What former AbletonGPT users should do
Most users only need to sign in.
If you still have the old desktop app installed, download the latest Yuma build from your account. If you had a manually installed AbletonGPT Remote Script, run the Yuma installer from the desktop app so Ableton sees the new control surface name.
After the installer runs, fully quit Ableton Live and reopen it. Then go to Preferences, Link, Tempo and MIDI, and choose "Yuma" from the Control Surface dropdown.
Your account does not need a migration form. Your plan and credits are already on the Yuma account tied to the same email.
If Ableton can't see Yuma after updating
This usually means the old manually installed AbletonGPT folder is still on disk.
Fix it like this:
- Open the Yuma desktop app.
- Run the one-click Remote Script installer in setup.
- Fully quit Ableton Live.
- Reopen Ableton.
- Go to Preferences, then Link, Tempo and MIDI.
- Pick "Yuma" in the Control Surface dropdown.
Ableton has to fully restart before it sees a newly installed control surface.
Why the new name
AbletonGPT described the first version. Yuma describes the product we're building now.

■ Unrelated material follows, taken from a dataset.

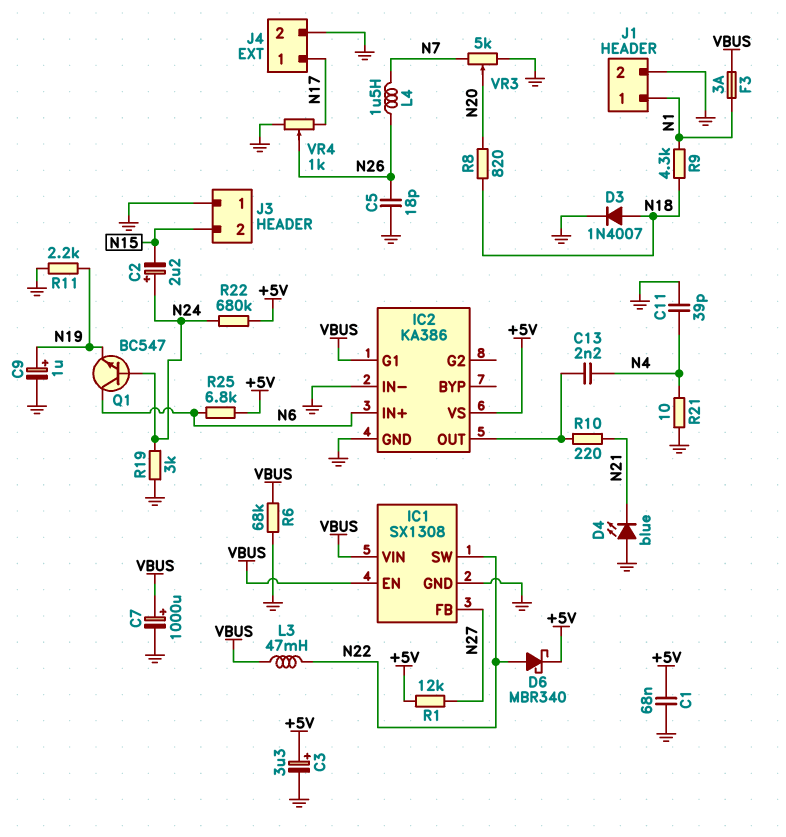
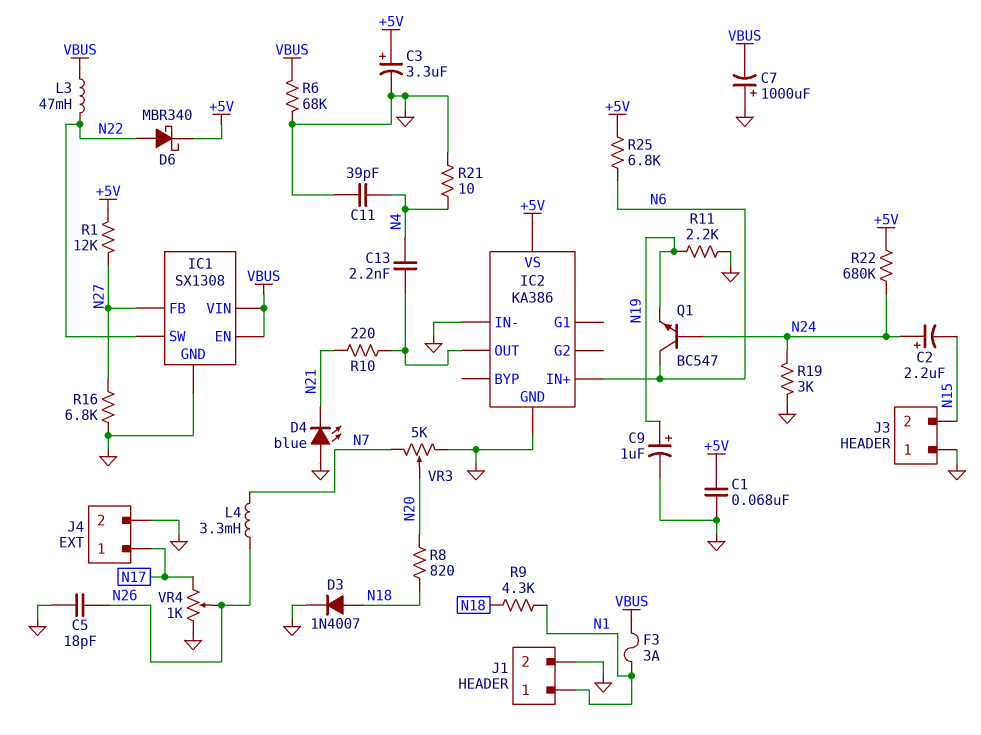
C7: 1000uF (plus VBUS, minus GND) -> 1000uF (plus GND, minus VBUS)
IC2 pin G1: VBUS -> none
L4: 1.5uH (N7, N26) -> 3.3mH (N7, N26)
R16: none -> 6.8k (GND, N27)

Yuma is still the same AI Ableton integration that people found through AbletonGPT. It is also becoming a larger music production assistant: a desktop app that can control Ableton, generate usable files, organize assets, and help move a musical idea from prompt to session.
The name needed room for that.
Same product. Better name. Bigger direction.
Frequently asked questions
- Is Yuma the same product as AbletonGPT?
- Yes. AbletonGPT was renamed to Yuma in April 2026. It is the same product, built by the same team, on the same codebase. Your account, plan, and credits carry over.
- Do I need to create a new Yuma account?
- No. Your existing AbletonGPT email and password still work. If you originally signed in with magic links and never set a password, use the password reset link on the login page to set one.
- What happened to the credits I bought as an AbletonGPT customer?
- They carried over. Every customer who purchased AbletonGPT before the rebrand also received 4,000 free credits when migrating to Yuma.
- Why did Ableton stop seeing the Remote Script after the update?
- The Remote Script folder was renamed from AbletonGPT to Yuma. If you placed the old script in a folder called AbletonGPT by hand, Ableton looks for it under the Yuma name now. The one-click installer in the desktop app fixes this. Fully quit and reopen Ableton afterward.
- Do the old abletongpt:// links still work?
- For now, yes. The legacy abletongpt:// deep links keep working while older desktop clients finish updating.